What Technology Wants (18 page)

The constraints of physics, chemistry, and geometry have governed life from its origins onward—and even into the technium. “Underlying all the diversity of life is a finite set of natural forms that will recur over and over again anywhere in the cosmos where there is carbon-based life,” claim biochemists Michael Denton and Craig Marshall. Evolution simply cannot make all possible proteins, all possible light-gathering molecules, all possible appendages, all possible means of locomotion, all possible shapes. Life, rather than being boundless and unlimited in every direction, is bounded and limited in many directions by the nature of matter itself.

I will argue that the same constraints bind technology. Technology is based on the same physics and chemistry as life, and more important, as the seventh, accelerated kingdom of life, the technium is bound by many of the same constraints guiding life's evolution. The technium can't make all imaginable inventions or all possible ideas. Rather, the technium is limited in many directions by the constraints of matter and energy. But the negative constraints of evolution are only half of its story.

The second great force pushing evolution on its immense journey is positive constraints that channel evolutionary innovation in certain directions. In tandem with the constraints of physical laws outlined above, the exotropy of self-organization steers evolution along a trajectory. While these internal inertias are immensely important in biological evolution, they are even more consequential in technological evolution. In fact, in the technium, self-generated positive constraints are more than half the story; they are the main event.

However, the existence of internal constraints guiding biological evolution is far from orthodoxy in biology today. The notion of directional evolution has a colorful history tainted by its association with a belief in a supernatural essence of life. While it is no longer associated with the supernatural today, the idea of directional evolution is now associated with the idea of “inevitable”—a concept that many modern scientists find intolerable in any form.

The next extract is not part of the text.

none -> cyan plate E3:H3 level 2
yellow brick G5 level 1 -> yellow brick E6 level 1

I would like to present the best case for a direction within biological evolution that our evidence so far will permit. It is a complicated story, vital not only for understanding biology but also for discerning the future of technology. Because if I can demonstrate that there is an internally generated direction within natural evolution, then my argument that the technium extends this direction is easier to see. So while I delve deeply into the forces driving life's evolution, this long explanation is really a parallel argument for the same kind of evolution within technology.

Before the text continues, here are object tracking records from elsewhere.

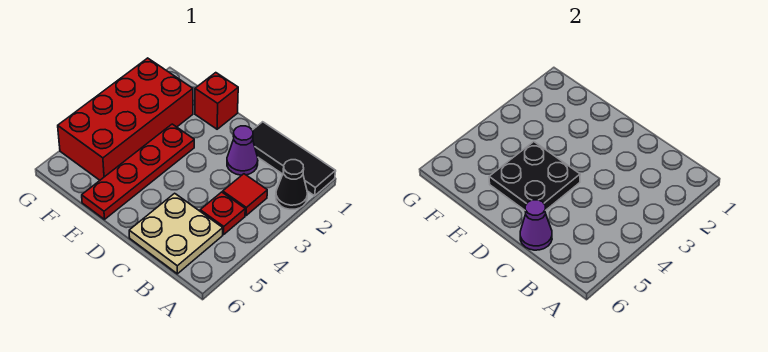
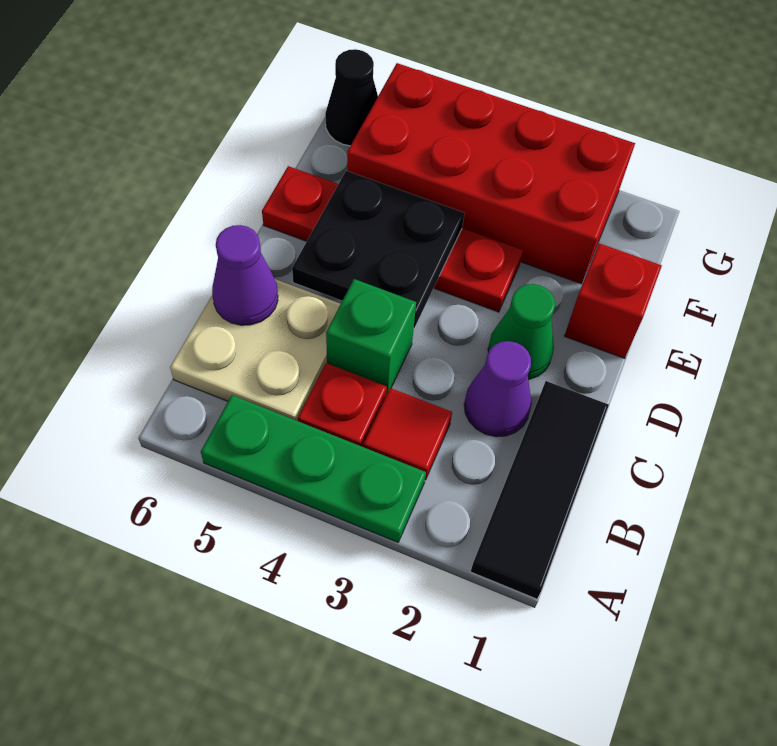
black cone A2 level 1 -> black cone G6 level 1
none -> green plate A3:A5 level 1
none -> green brick C4 level 1
none -> green cone D2 level 1

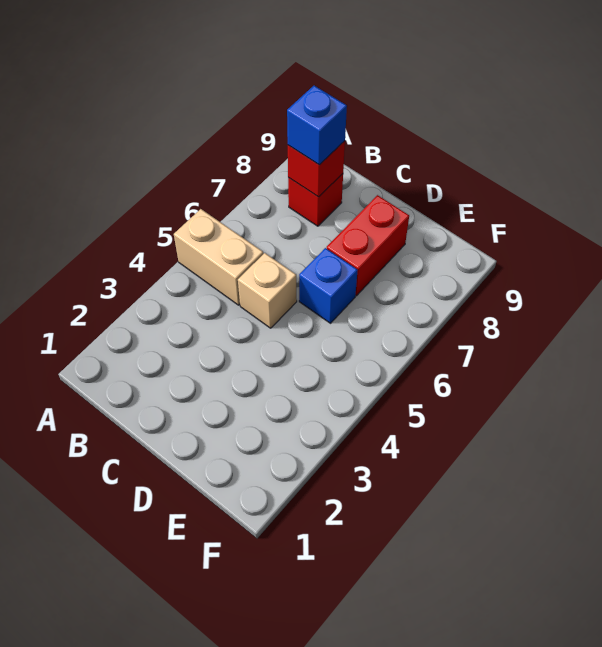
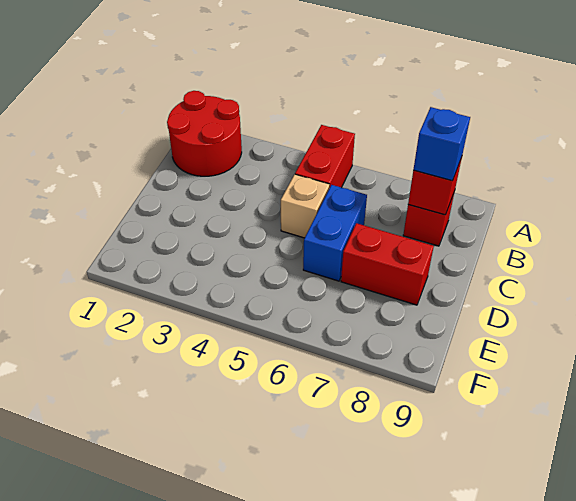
none -> red round brick A1:B2 level 1
tan brick A5:B5 level 1 -> red brick A5:B5 level 1
blue brick D6 level 1 -> blue brick C6:D6 level 1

I begin this second half of the story with a reminder that this newly appreciated exotropic drive of evolution is not its only engine. Evolution has multiple drivers, including the physical constraints I earlier described. But in the current orthodox scientific understanding of evolution, change is attributed chiefly to one source: random variation. In the wilds of nature, reproducing survivors are naturally selected from inheritable random variations; therefore, in evolution there can only be random advance without direction. The key insight gained by the last three decades of research on complex adaptive systems offers a contrary view: that the
variation presented to natural selection is not always random
. Experiments show that “random” mutations are often not unbiased; instead, variation is governed by geometry and physics; and most important, variations are often shaped by the possibilities inherent in the recurring patterns of self-organization (a la whirlpool vortex).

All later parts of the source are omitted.